In your copy, set down the entries exactly and exclude the pictures.

[Opening EXTRACTED INFORMATION section]

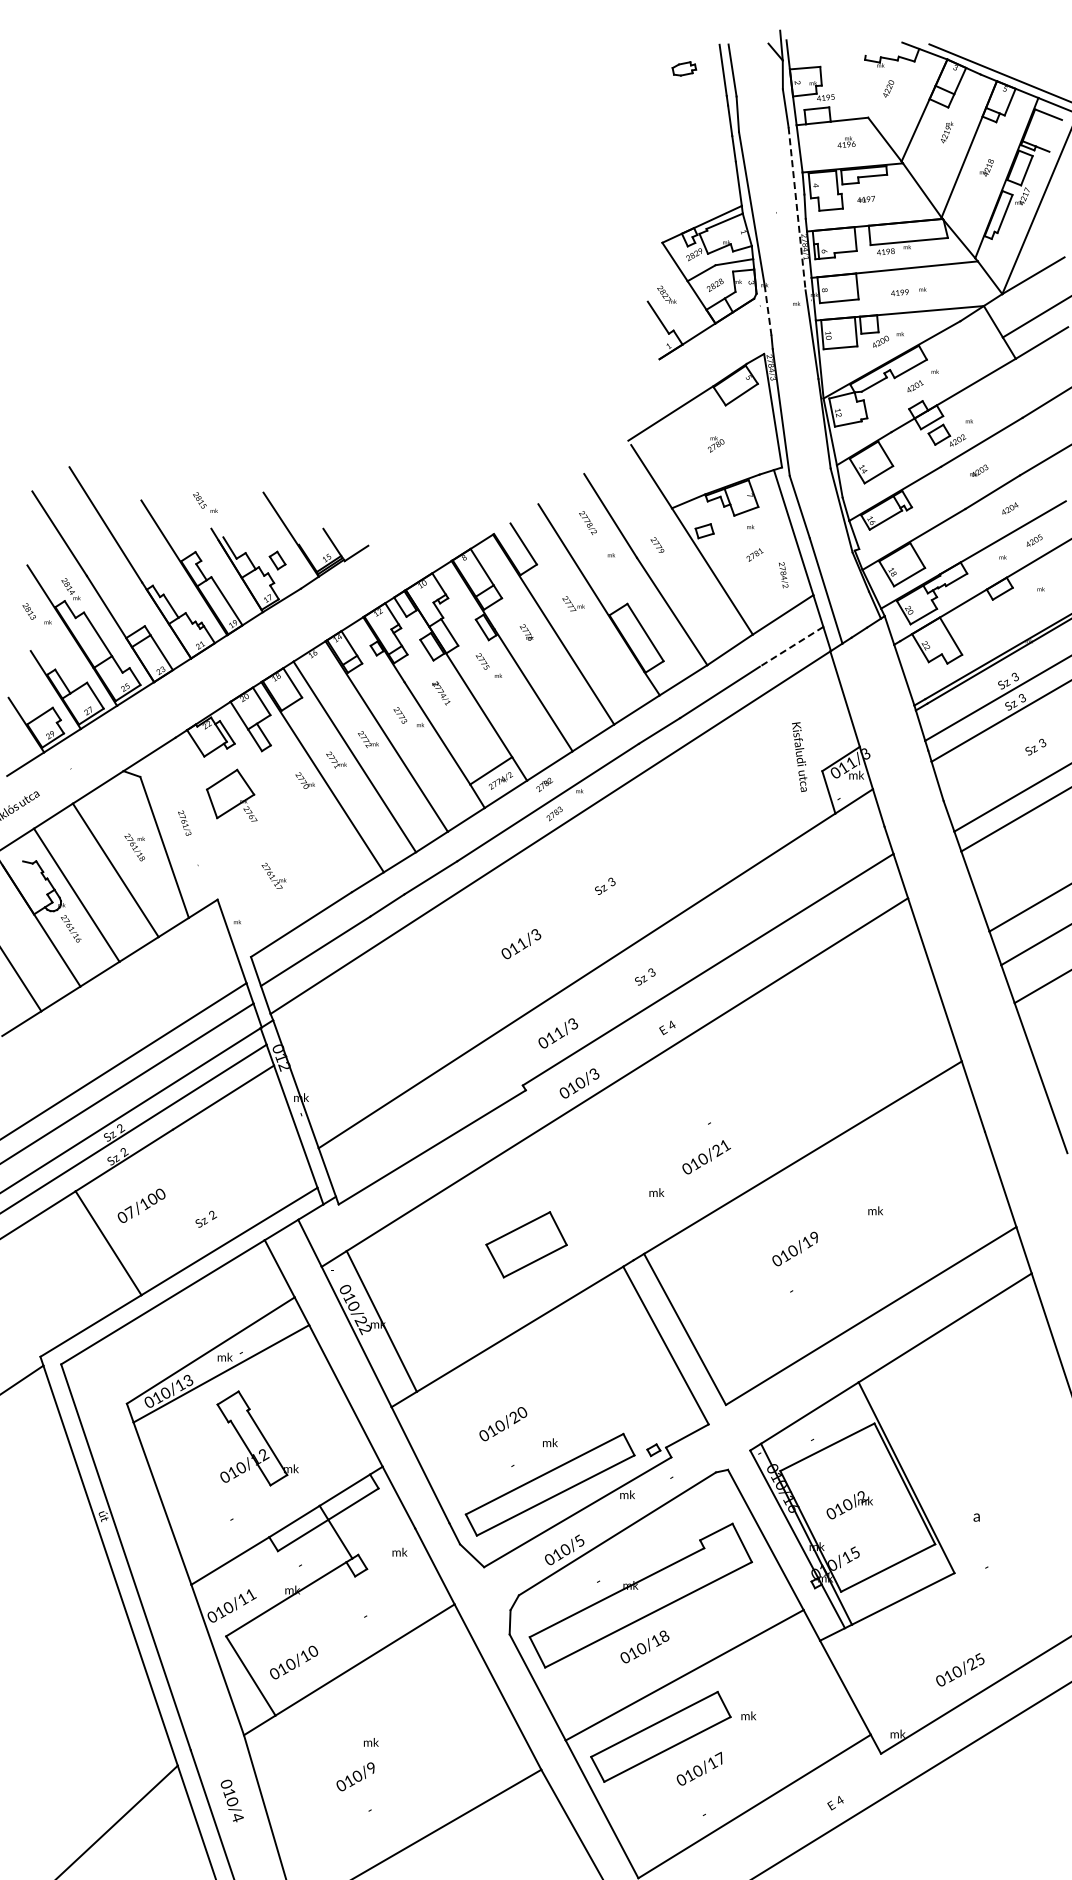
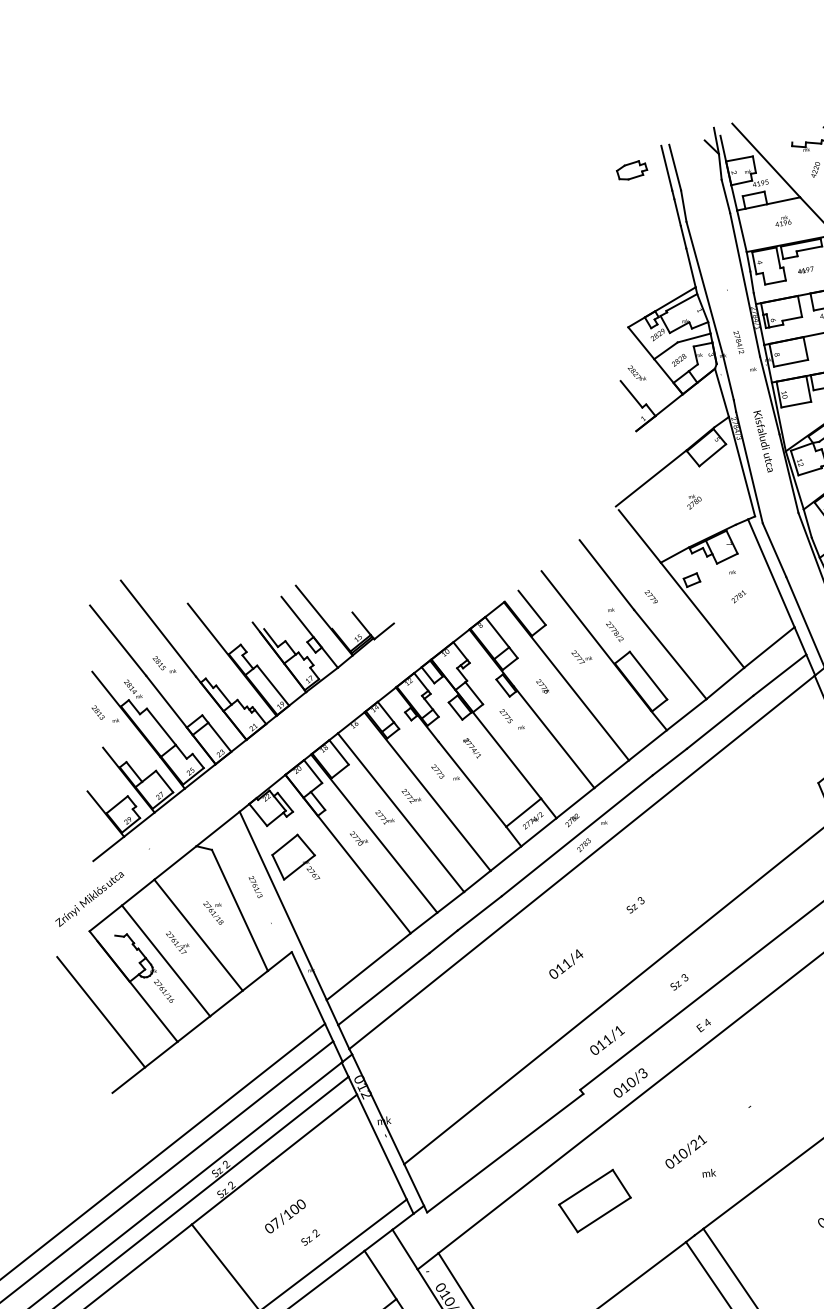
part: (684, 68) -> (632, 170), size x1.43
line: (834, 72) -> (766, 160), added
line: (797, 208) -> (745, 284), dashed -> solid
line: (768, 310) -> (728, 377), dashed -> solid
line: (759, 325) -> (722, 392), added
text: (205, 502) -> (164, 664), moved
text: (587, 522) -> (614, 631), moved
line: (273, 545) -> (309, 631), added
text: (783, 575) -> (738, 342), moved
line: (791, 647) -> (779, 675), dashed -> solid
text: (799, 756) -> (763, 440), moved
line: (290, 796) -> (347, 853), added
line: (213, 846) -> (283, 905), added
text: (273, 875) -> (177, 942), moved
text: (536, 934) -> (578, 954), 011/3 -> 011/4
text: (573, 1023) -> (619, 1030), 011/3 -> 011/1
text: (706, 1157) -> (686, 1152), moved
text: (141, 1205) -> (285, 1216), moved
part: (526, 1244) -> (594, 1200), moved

[Closing EXTRACTED INFORMATION section]

## SOLUTION BELOW
part: (684, 68) -> (632, 170), size x1.43
line: (834, 72) -> (766, 160), added
line: (797, 208) -> (745, 284), dashed -> solid
line: (768, 310) -> (728, 377), dashed -> solid
line: (759, 325) -> (722, 392), added
text: (205, 502) -> (164, 664), moved
text: (587, 522) -> (614, 631), moved
line: (273, 545) -> (309, 631), added
text: (783, 575) -> (738, 342), moved
line: (791, 647) -> (779, 675), dashed -> solid
text: (799, 756) -> (763, 440), moved
line: (290, 796) -> (347, 853), added
line: (213, 846) -> (283, 905), added
text: (273, 875) -> (177, 942), moved
text: (536, 934) -> (578, 954), 011/3 -> 011/4
text: (573, 1023) -> (619, 1030), 011/3 -> 011/1
text: (706, 1157) -> (686, 1152), moved
text: (141, 1205) -> (285, 1216), moved
part: (526, 1244) -> (594, 1200), moved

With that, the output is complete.